Minister of Foreign Affairs
- In office 3 October 2011 – 12 December 2013
- Prime Minister: Helle Thorning-Schmidt
- Preceded by: Lene Espersen
- Succeeded by: Holger K. Nielsen

Member of the European Parliament for Denmark
- Incumbent
- Assumed office 16 July 2024

Leader of the Socialist People's Party
- In office 28 April 2005 – 13 October 2012
- Preceded by: Holger K. Nielsen
- Succeeded by: Annette Vilhelmsen

Member of the Folketing
- In office 1 August 1994 – 20 December 2013

Personal details
- Born: 4 April 1952 (age 74) Struer Municipality, Denmark
- Party: Socialist People's Party
- Spouse(s): Laila Rifbjerg (div.) Heidi Perto
- Children: 3

= Villy Søvndal =

Danish politician

Villy Søvndal (born 4 April 1952) is a Danish politician who served as Denmark's Minister for Foreign Affairs from 2011 to 2013. He represented the Socialist People's Party (Socialistisk Folkeparti) in Parliament (Folketinget) from 1994 to 2013. He was selected as party leader in a 2005 vote, succeeding Holger K. Nielsen.

After he assumed this post, support for SF rose steadily in the polls, and in the 2007 parliamentary election the party received more than 13% of the votes, giving it 23 seats. After the election, support for SF continued to increase – up to 17–18% – but in the 2011 parliamentary election the party received only 9% of the vote and dropped down to 16 seats.

In 2008, Søvndal published an autobiography, Villys verden (Villy's World).

== Background ==
Villy Søvndal was born on 4 April 1952 in the town of Linde in the municipality of Struer. His father was Peter Søvndal, a smallholder, and his mother was Agnes. He attended Linde Skole from 1959 to 1966 and spent the next three years as a student at Nørreland School in Holstebro, passing the Llower secondary school examination in 1969. He graduated from Nørre Nissum Teacher Training College in 1971, passing the higher preparatory examination, and from 1971 to 1973 attended the now-defunct Vestbirk College of Music.

From 1976 to 1980 Søvndal studied to be a teacher at the now-defunct Kolding Teacher Training College. He received a teacher's certificate in 1980, and from 1980 to 1992 worked as a teacher with the Kolding school authority.

His own page at the SF party website describes him as having traveled a great deal as a young man, and says that his experiences in South America and Eastern Europe "were – in different ways – instructive in relation to problems of practical socialism".

== Political career ==
=== Early politics ===
His first political position was a seat on the Kolding town council, to which he was elected in 1982 and which he retained until 1994, with the exception of two periods (13–28 March 1986; 10 October 1991 – 13 January 1992), during which he was a temporary member of Parliament for Vejle County.

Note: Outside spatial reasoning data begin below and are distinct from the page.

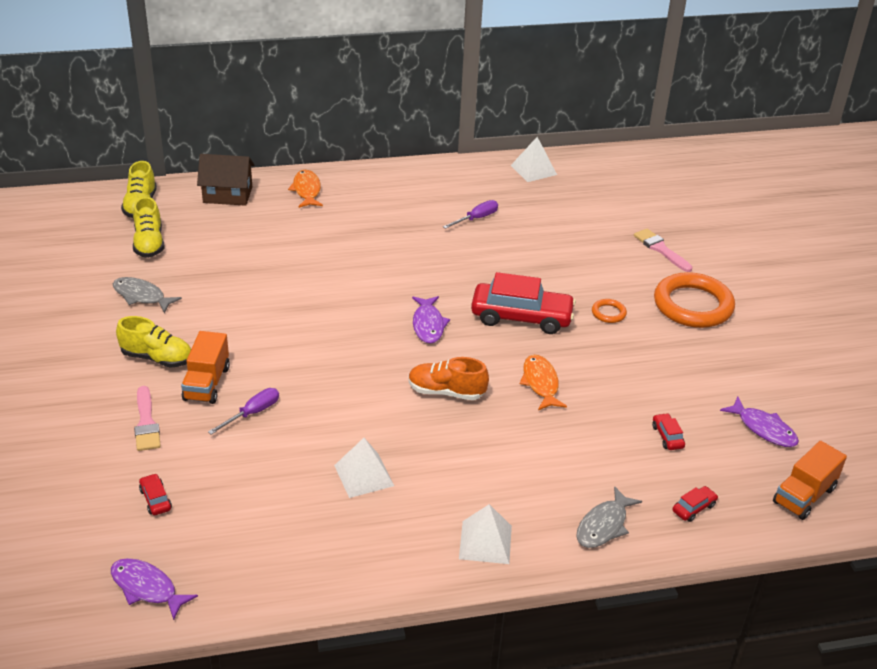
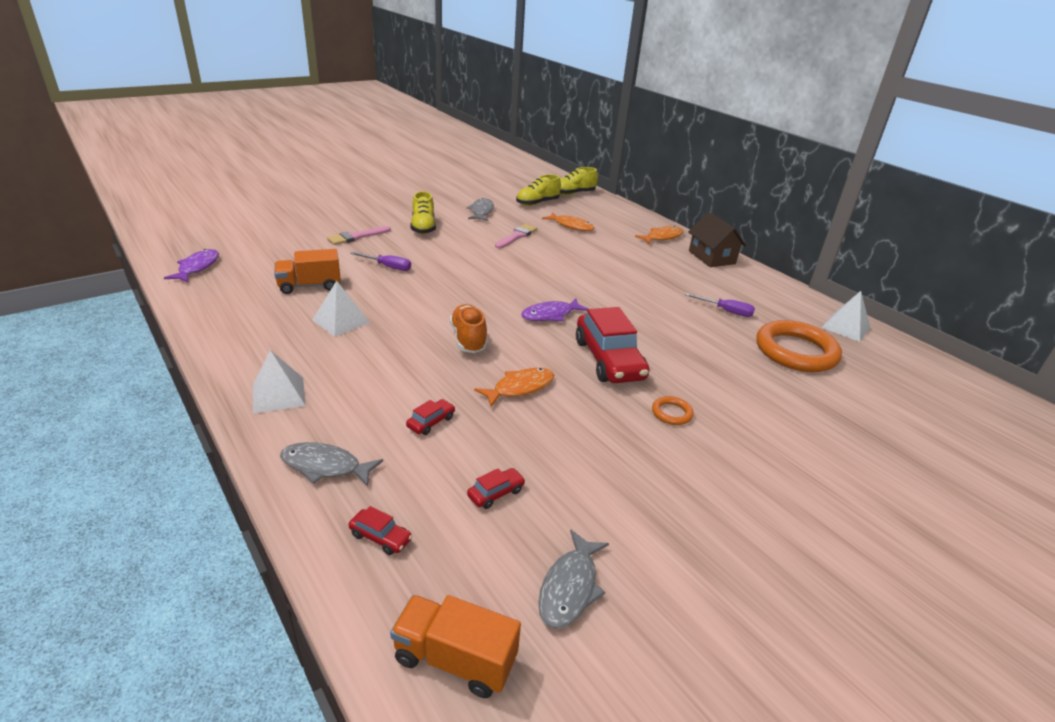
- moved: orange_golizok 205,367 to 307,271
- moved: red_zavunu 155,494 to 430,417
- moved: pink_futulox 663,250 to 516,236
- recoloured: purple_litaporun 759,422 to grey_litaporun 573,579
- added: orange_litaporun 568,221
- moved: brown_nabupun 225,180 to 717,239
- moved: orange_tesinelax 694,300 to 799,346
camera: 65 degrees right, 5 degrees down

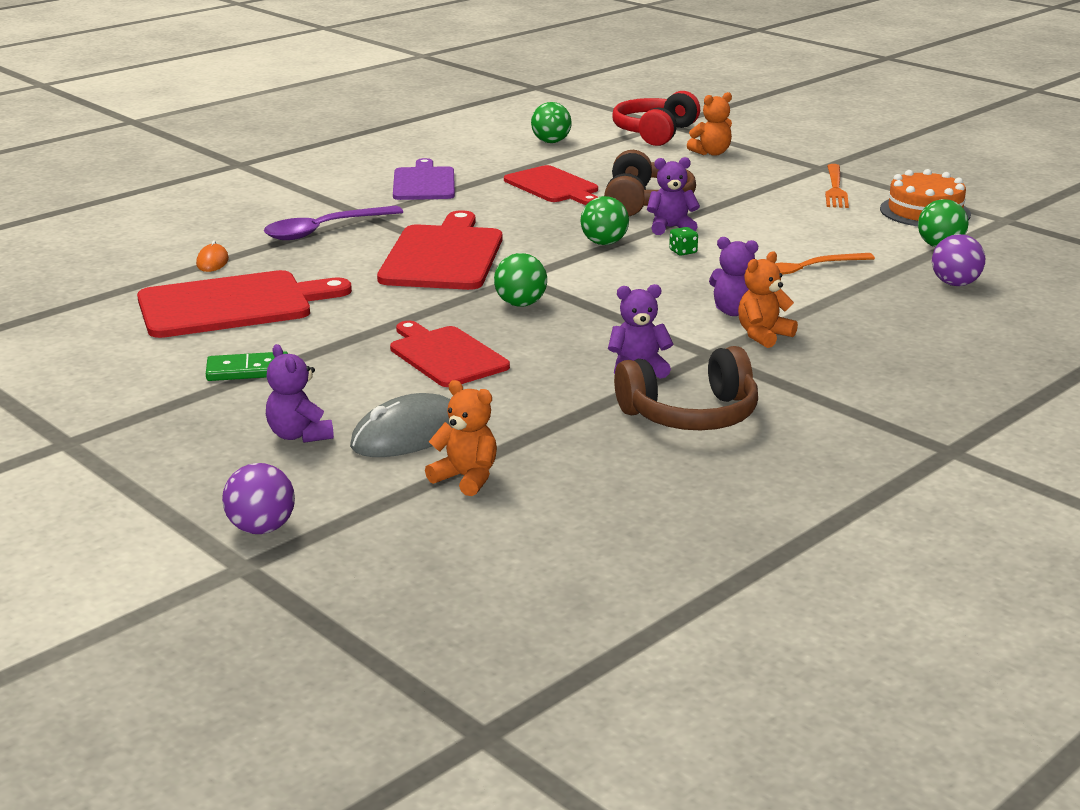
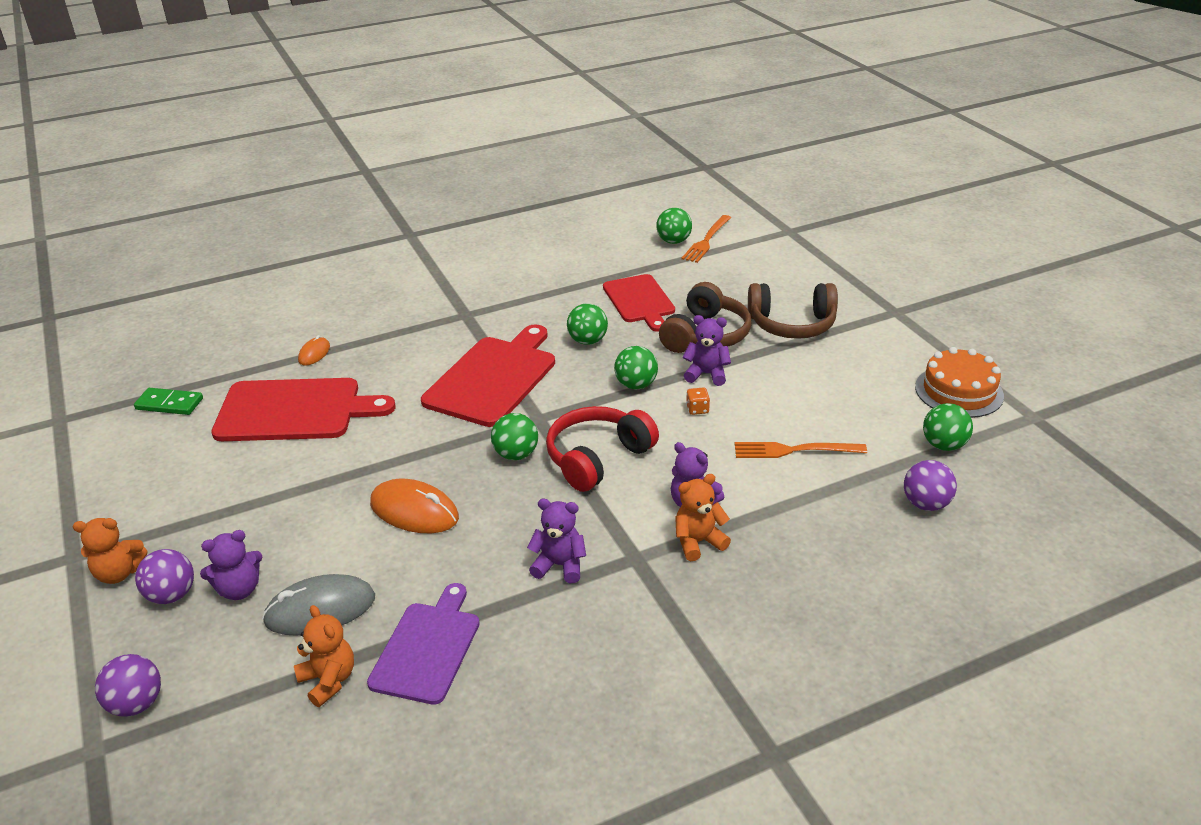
- moved:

In August 1994 Søvndal became a full-time member of Folketinget. He soon became the party's spokesman on social policy and defense issues, for many years was chairman of the Parliamentary Committee on Social Affairs.

=== Party chairman ===
In April 2005, Søvndal was elected to replace Holger K. Nielsen as chairman of the SF. Some members doubted his ability to run the party, but these doubts were put to rest after the 2007 parliamentary election, in which SF quadrupled its number of seats. In February and March 2008, Søvndal attracted attention with remarks he made about the Islamist organization Hizb ut-Tahrir. For several weeks, SF did better in the polls than the Social Democrats, and other polls indicated that he enjoyed greater support than Helle Thorning-Schmidt, the leader of the opposition.

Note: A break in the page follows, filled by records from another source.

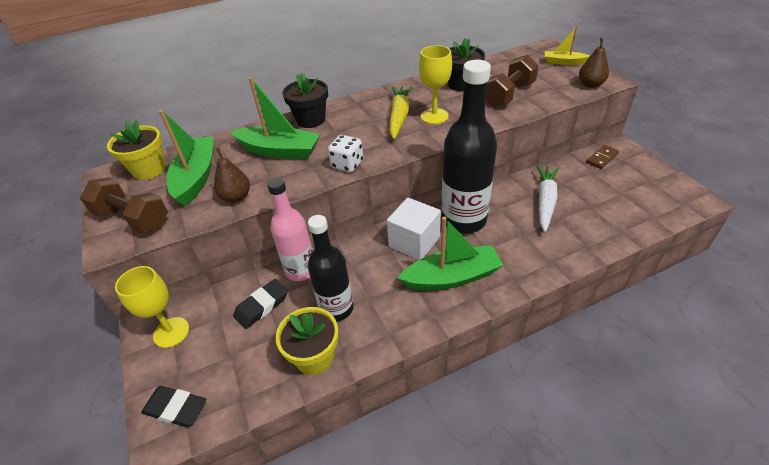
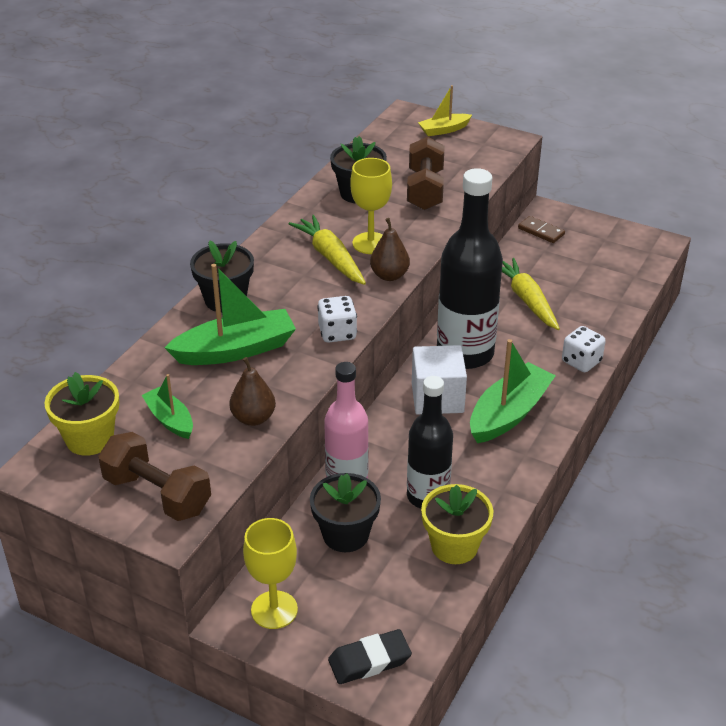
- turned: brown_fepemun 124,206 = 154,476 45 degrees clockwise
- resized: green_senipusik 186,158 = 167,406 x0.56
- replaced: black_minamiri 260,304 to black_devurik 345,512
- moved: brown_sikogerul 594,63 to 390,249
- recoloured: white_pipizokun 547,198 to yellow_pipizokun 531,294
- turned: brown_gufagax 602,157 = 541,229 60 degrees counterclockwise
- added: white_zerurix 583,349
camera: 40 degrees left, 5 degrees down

Søvndal received considerable praise for improving the party's popularity. In a September 2009 poll, 34% of respondents considered him the country's best party leader. The former press officer for the Conservatives in Parliament, Niels Krause-Kjær, has said about Søvndal: "With the dominance of the TV media, the mastery of the quick, well-timed one-liner is of enormous importance. There weren't many, to be sure, who had confidence that Villy Søvndal had this ability when he took control of SF, but they turned out to be totally wrong. He was pigeonholed as the slightly boring professional politician, but when the limitations fell away he started having fun. He enjoys the role as political leader and enjoys himself in a way nobody had expected".

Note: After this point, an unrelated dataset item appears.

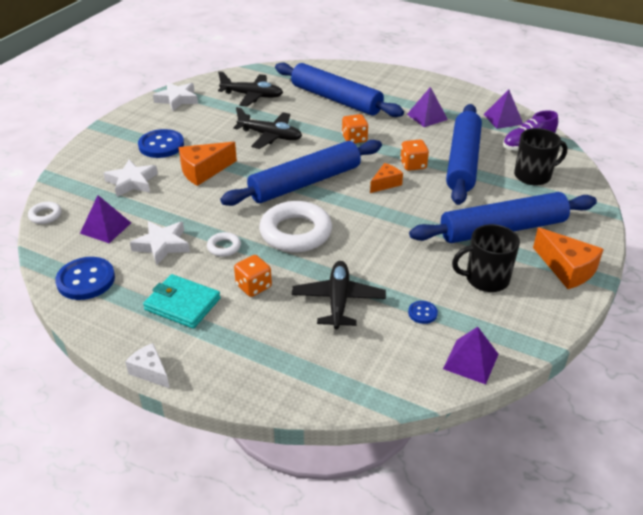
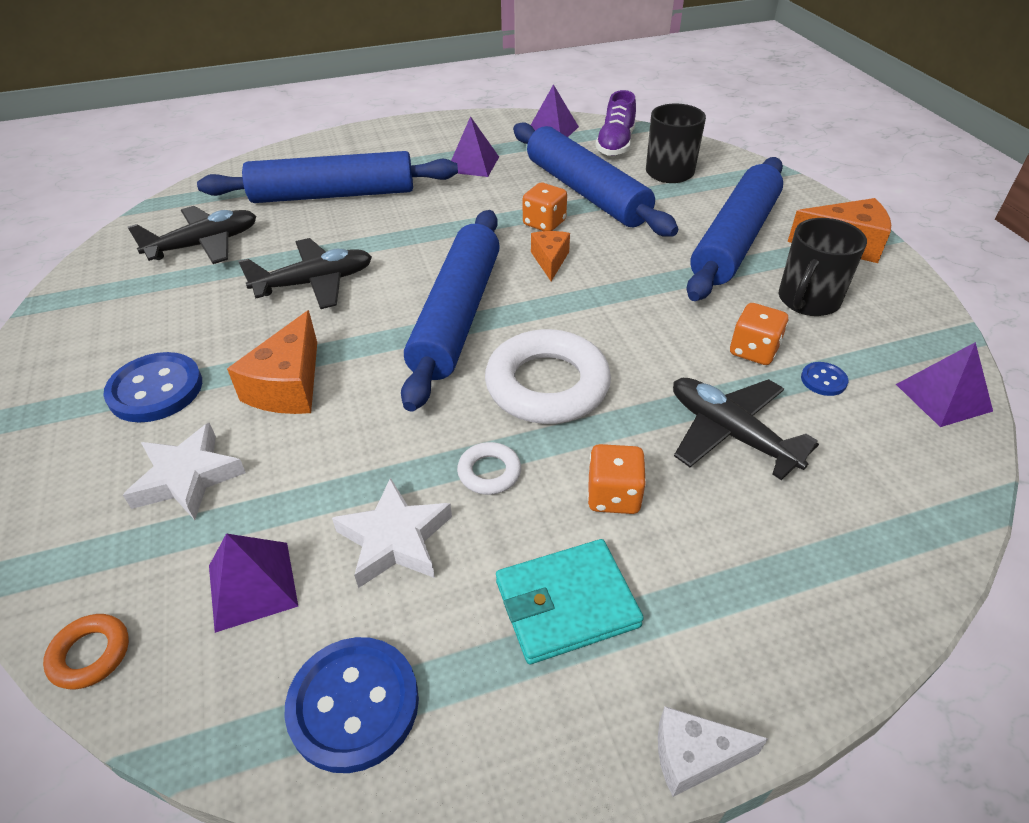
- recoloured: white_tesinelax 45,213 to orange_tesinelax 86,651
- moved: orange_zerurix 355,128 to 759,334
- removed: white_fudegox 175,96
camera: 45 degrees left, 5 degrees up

Niels Krause-Kjær commented on Villy Søvndal's role in SF's success by saying that Søvndal has said himself that he thinks his strength lies in his ability to "communicate messages clearly and crisply", in his optimism, as well as in his ability to use humor in political debate. After his election as party leader, some members criticized the party for focusing too intensely on Søvndal. The presence of several large posters of Søvndal at SF's national convention in 2007 drew criticism. Søvndal himself later replied the criticism by saying that "modern politics is also about people and trust in people", while emphasizing that he was not a power-grabber.

During the run-up to the 2011 parliamentary elections, however, support for SF sank considerably, and the election results, which dropped SF's number of seats to 16, was very disappointing, even though the party became a part of a coalition government for the first time.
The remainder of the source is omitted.